日本経済新聞夕刊 2016年1月13日 読み解き現代消費
視力の衰えと高額な通信料がシニアのスマホ利用の障害となる
2012年から15年までの総務省「通信利用動向調査」を読むと面白いことに気が付く。15年は、スマートフォン(スマホ)とタブレットの保有率が高齢者の世帯で減少に転じたのだ。スマホが65歳以上の世帯、タブレットが70歳以上の世帯で初めて前年を下回った。
数年前の市場予測ではスマホもタブレットも毎年増加が続くとされ、通信事業者やメーカーがシニア向け商品の普及にかなり注力してきたにもかかわらず、減少した理由は何だろうか。

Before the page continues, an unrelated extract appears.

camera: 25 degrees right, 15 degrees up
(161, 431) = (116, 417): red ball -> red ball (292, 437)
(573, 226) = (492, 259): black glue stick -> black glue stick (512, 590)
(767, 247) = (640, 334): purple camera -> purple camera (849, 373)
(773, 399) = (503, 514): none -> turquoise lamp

スマホ減少の第一の理由は、視力の衰えだ。高齢者向け宿泊予約サービスのゆこゆこ(東京・中央)の調査(15年10月)では、50歳以上の82%が老眼で45%が目の疲れを感じている。
さらに年齢が上がれば眼精疲労、ドライアイや白内障を患う場合も多い。スマホの小さな画面で文字を読むことや複雑な操作を嫌って利用がおっくうになるのは容易に想像できる。
第二の理由は高額な通信料が年金依存の高齢者に負担が大きいことだ。つまり、スマホは利用しづらい上に高価なので利用が減ったのだ。
タブレットの伸びはスマホにはない価値が認められているため
タブレットは状況が少し異なり、60歳代では増加傾向が続いている。これはスマホの裏返しで、画面が大きいため、文字が見やすく操作しやすいのが評価されているといえる。スマホにはない利用価値が認められているのだろう。
タブレットはWi―Fi環境のある自宅での利用が多いため、通信料はあまり気にならないという面もある。一方、70歳以上で保有率が減少したのは、スマホ同様、必要性が低いと感じる人が多いためと思われる。
高齢化率世界一の日本は、今後要介護高齢者の増加が予想される。要介護になり外出が難しい高齢者にとって、スマホ、タブレットは生活に不可欠な道具となる。通信事業者やメーカーによるさらなる使いやすさの改善・工夫が必要だ。